Pour qui aime profondément le jazz moderne, c'est-à-dire une esthétique fondée sur un hardbop perfectionné dans les détails les plus infimes de la forme, Tom Harrell figure au pinacle des propositions formulées aujourd'hui sur la planète jazz.

Jeudi, en tout cas, le premier des quatre concerts présentés  à l'Upstairs par le trompettiste et bugliste américain en fut une démonstration plus qu'éloquente. Wow! Voilà, comme prévu, un des sommets jazzistiques atteints au FIJM en 2012.

Pour la puissance, l'exactitude, l'originalité et la complexité du phrasé, pour la beauté du son, pour son allégeance au jazz moderne (par exemple, Si Si de Charlie Parker figurait au programme), Tom Harrell est sans contredit l'un des grands maîtres vivants de ce patrimoine... vivant.
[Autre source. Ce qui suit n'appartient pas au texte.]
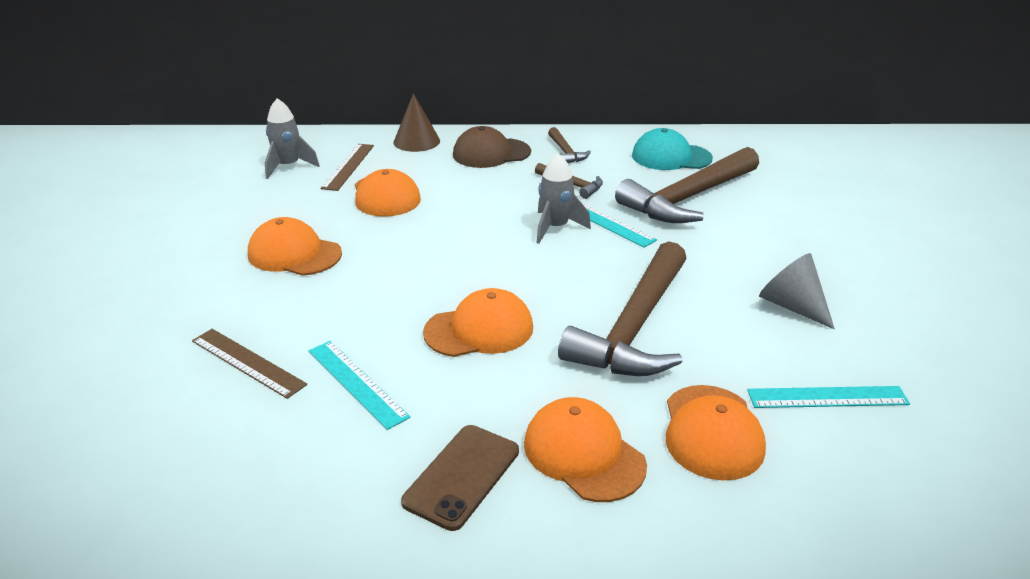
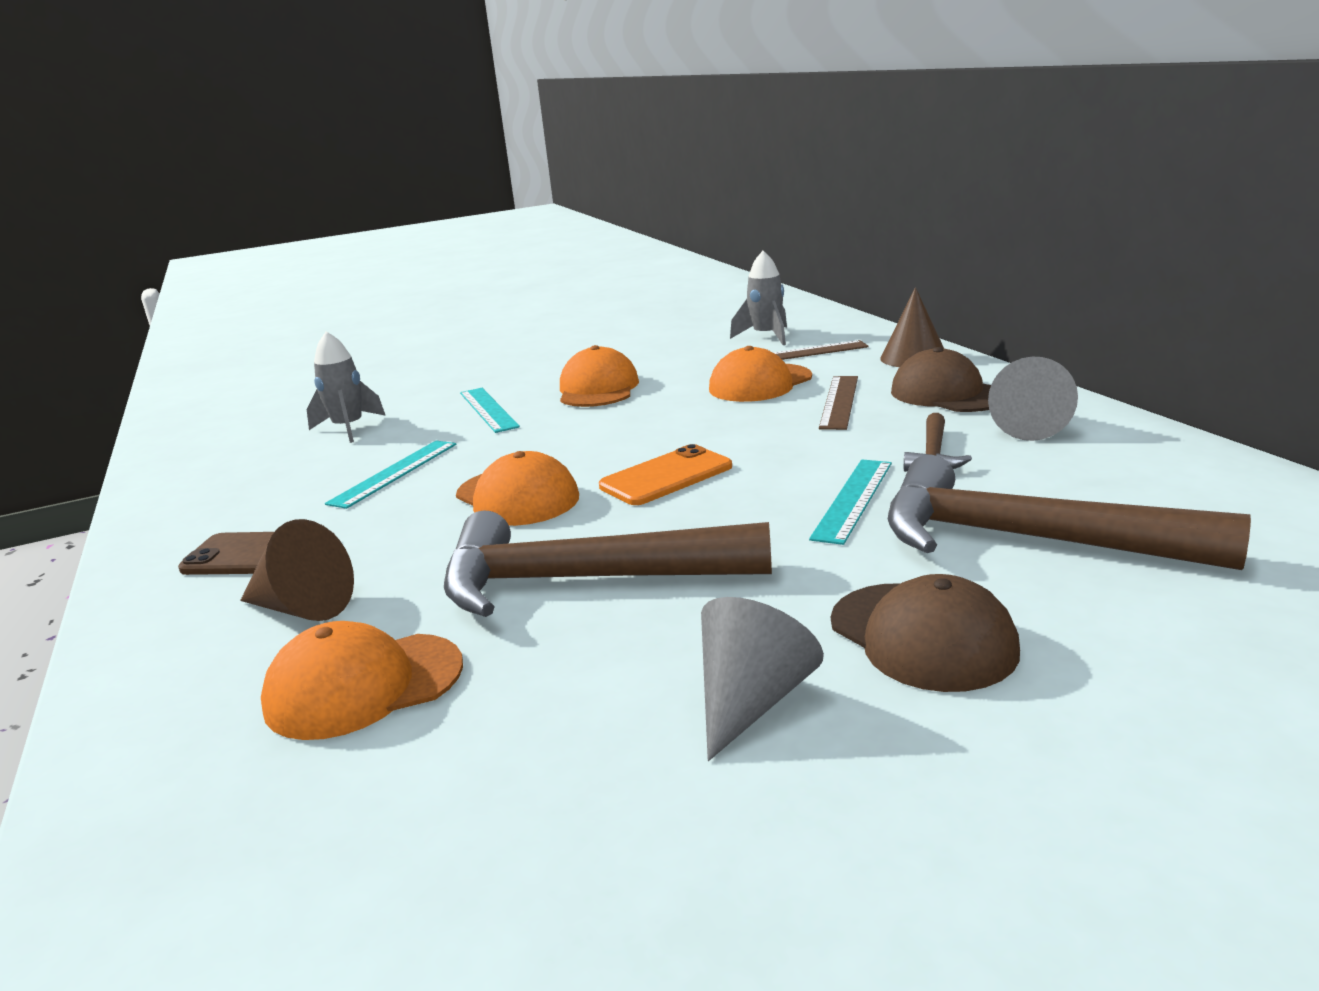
camera: 70 degrees right, 10 degrees down
(247, 362) = (408, 428): brown ruler -> brown ruler (839, 402)
(509, 267) = (666, 476): none -> orange phone
(555, 228) = (795, 475): grey rocket -> grey rocket (349, 428)
(566, 152) = (1031, 427): brown hammer -> grey cone
(583, 454) = (303, 608): orange cap -> brown cone
(671, 157) = (1162, 494): turquoise cap -> none
(760, 250) = (922, 636): none -> brown cap
(827, 397) = (483, 781): turquoise ruler -> turquoise ruler (488, 409)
Inutile de souligner que l'homme de 66 ans ne se produit pas avec n'importe qui. Dans un cadre orchestral sans instrument harmonique, il doit faire appel à une très puissante section rythmique. On aurait bien aimé entendre son batteur régulier, le très doué Jonathan Blake, mais le vétéran Billy Drummond fait ici amplement l'affaire aux côtés du contrebassiste Ugonna Okegwo (très bel échange trompette-contrebasse soit dit en passant). Quant aux contrepoints mélodiques à deux voix, ils sont partagés avec l'excellent saxophoniste ténor Wayne Escoffery, un autre de ces jeunes loups ayant atteint l'âge adulte de la renommée internationale - robustesse du son, articulation, vélocité, bref le niveau nécessaire aux exigences énormes de Tom Harrell. Bref, un quartette fort bien soudé pour l'occasion.

Entre chacune de ses interventions instrumentales, le leader vêtu de noir baisse la tête et demeure immobile, jusqu'à ce que se produise le miracle musique. Bien sûr, on ne peut nier que la santé mentale de Tom Harrell (schizophrène paranoïde sous forte médication, ce qui le rend fonctionnel, fort heureusement) est une caractéristique très touchante qui fait minimale ment partie de la perception qu'on a de sa musique.

Musique qui n'en demeure pas moins autonome pour sa suprême élégance, son indiscutable virtuosité, sa recherche texturale exceptionnelle à la trompette comme au bugle.

Dans le même ordre d'idées, rappelons que d'excellents artistes locaux abordent aussi le jazz moderne comme on joue les grandes oeuvres classiques. Le trompettiste, leader et arrangeur montréalais Joe Sullivan en est un bel exemple qu'on a pu observer à l'Astral samedi dernier : aux côtés du guitariste invité Lorne Losky (from Toronto) et ses collègues montréalais (André Leroux, André White, Jean Fréchette, Dave Laing, Alec Walkington), Sullivan abordait l'âge d'or du jazz moderne d'une manière comparable à celle de Tom Harrell.